Genetic Training Instance Selection in Multiobjective Evolutionary Fuzzy Systems: A Coevolutionary Approach

Abstract

When dealing with datasets that are characterized by a large number of instances, multiobjective evolutionary learning (MOEL) of fuzzy rule-based systems (FRBSs) suffers from high computational costs, mainly because of the fitness evaluation. The use of a reduced set of representative instances in place of the overall training set (TS) would considerably lessen the computational effort. Even though a large number of papers have proposed instance selection approaches, mainly in classification problems, how this selection should be performed, especially in the context of regression, is still an open issue. In this paper, we tackle the instance selection problem in the framework of MOEL of FRBSs through a coevolutionary approach. In the execution of the MOEL, periodically, a single-objective genetic algorithm (SOGA) evolves a population of reduced TSs. The SOGA aims to maximize a purposely defined index which measures how much the Pareto fronts computed by using, respectively, the reduced TS and the overall TS are close to each other: The closer the fronts, the more the reduced TS is representative of the overall TS. During the execution of the MOEL, the rule base and the membership function parameters of the fuzzy sets are concurrently learned by maximizing the accuracy and minimizing the complexity. We tested our approach on 12 large datasets.

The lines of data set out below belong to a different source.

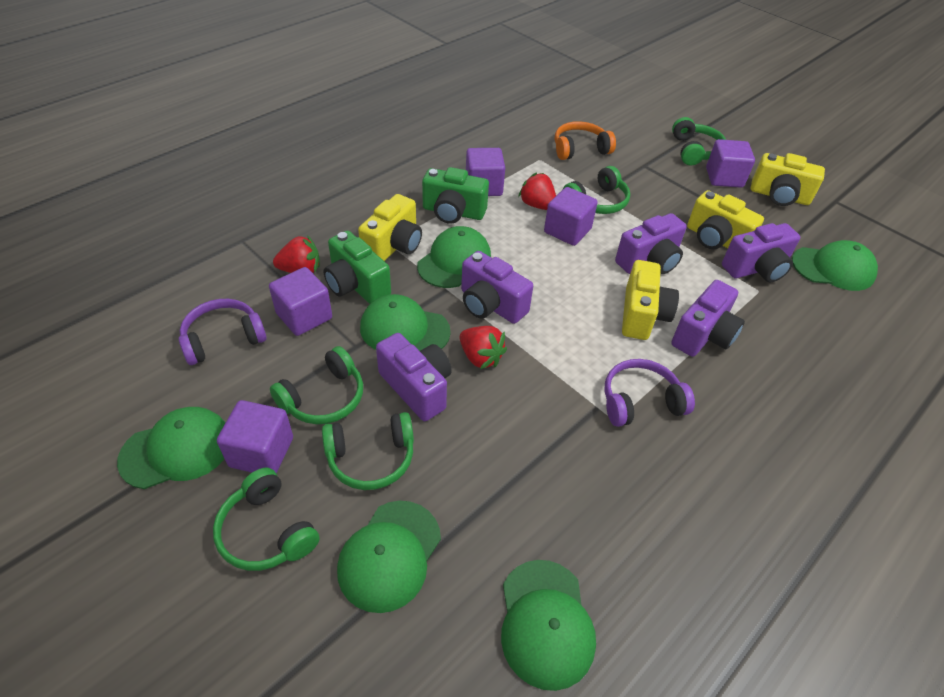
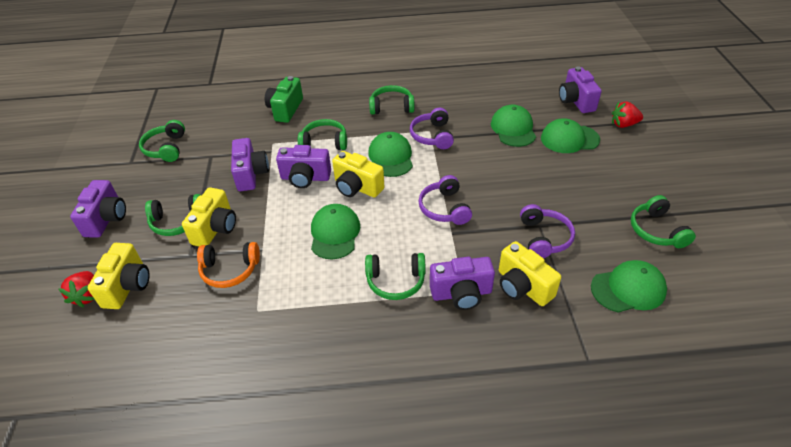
green camera: 2 -> 1
green cap: 6 -> 5
green headphones: 5 -> 6
purple cube: 5 -> 0
purple headphones: 2 -> 3
red strawberry: 3 -> 2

We adopted reduced TSs composed of 5%, 10%, and 20% of the overall TS. Using nonparametric statistical tests, we verified that with 10% and 20% of the overall TS, the Pareto front approximations that are generated by our coevolutionary approach are comparable with the ones generated by applying the MOEL with the overall TS, although the coevolution allows us to save up to 86.36% of the execution time. In addition, the analysis of the behavior of three representative solutions on the test set highlights that the use of the reduced TSs does not affect the generalization capabilities of the generated FRBSs.